I first noticed this phenomenon while on a Potomac cruise in my hometown of Washington, DC. I’ve lived in DC for 11 years and I feel like I know it pretty well. Imagine my surprise when on the cruise I found myself looking at a totally different city. There were so many landmarks and quirky sites only visible from the water. Ornate design work on bridges, hard to get to parks and yes, even the original water gate after which that famous building was named. That experience sold me on the importance of something I already love doing, getting on the water.

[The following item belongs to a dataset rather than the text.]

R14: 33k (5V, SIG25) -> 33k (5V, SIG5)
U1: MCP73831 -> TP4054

My latest on-water adventure was in Sydney, the perfect place for great maritime experiences. Port Jackson, containing Sydney Harbour, is the natural harbour of Sydney. More than just a spectacular natural wonder, the Harbour area has played an important role in Australian history, from Cook to the arrival of the First Fleet. Today it is an extremely active harbor with ferries and pleasure boats darting around the water almost constantly.

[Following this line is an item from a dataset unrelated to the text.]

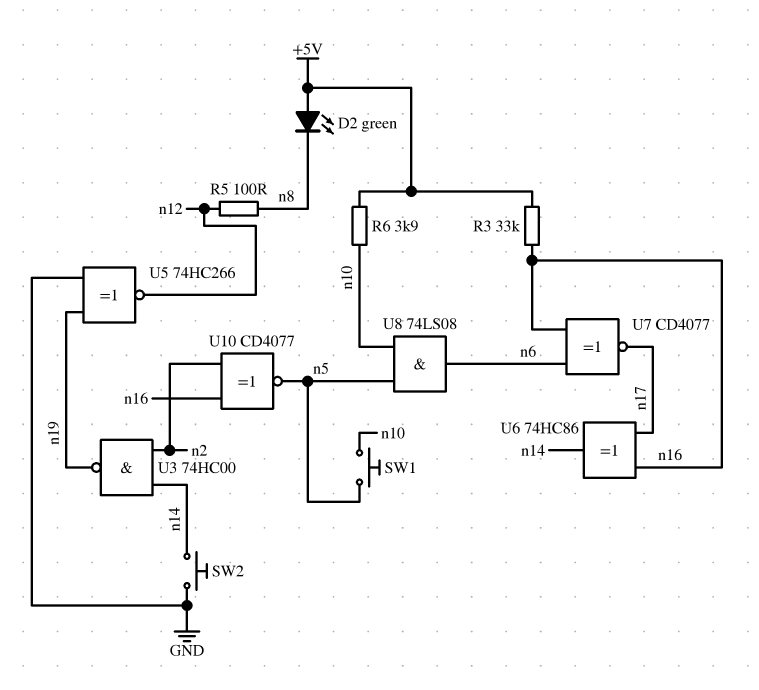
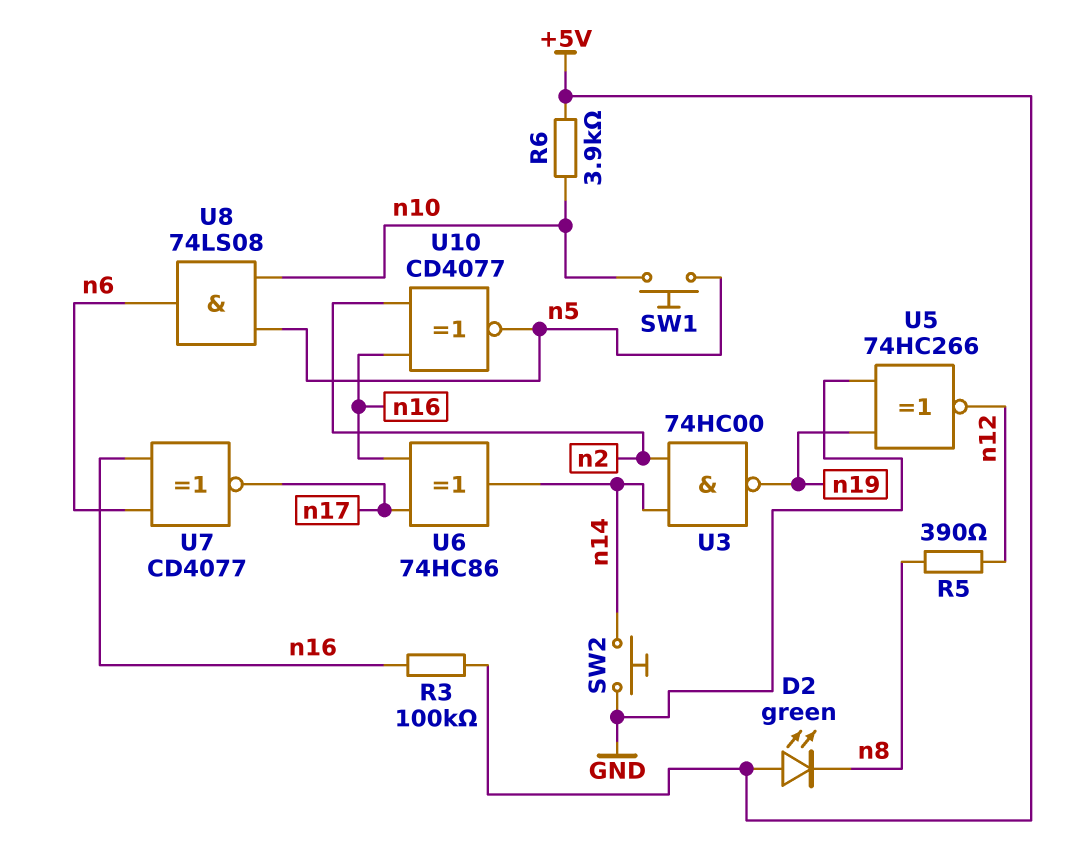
R3: 33k (+5V, n16) -> 100k (+5V, n16)
R5: 100 (n8, n12) -> 390 (n8, n12)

There are many ways to explore Sydney by water, but we chose the Captain Cook Coffee Cruise. Captain Cook small cruise ships offer a variety of trips in and around Australia, with their Sydney sightseeing cruises being some of their most popular. We embarked at Circular Quay, the heart of boat traffic in Sydney and easily accessible by most downtown hotels.
For the thousandth time I was thrilled we had decided to vacation in Australia in their winter, there were fewer people and the weather was fortunately perfect. It was a cool, clear day – perfect for boating. In addition to the views afforded by the ship, there was also a guide who described the various sights and answered our sometimes ridiculous questions.
The two hours flew by as I finally got a sense of the size of Sydney and her neighborhoods. I saw how one neighborhood merged into the next, where the more well known neighborhoods were actually located and how Sydney is organized. It was a point of view impossible to gain from land and it really gave me a whole new appreciation for the city I had come to love so very quickly.
We passed by a variety of high end homes, beaches, World War II defenses and finally the two heads of the harbour that serve as its natural end and beyond which lies the ocean.
On the way back, I put down the camera (mostly) and just sat back and enjoyed the views. Boat cruises aren’t only a great way to explore a new city, they’re one of the nicest experiences in the world. There is nothing as relaxing and innately pleasing as bobbing along on the water.
Have you taken any remarkable boat tours?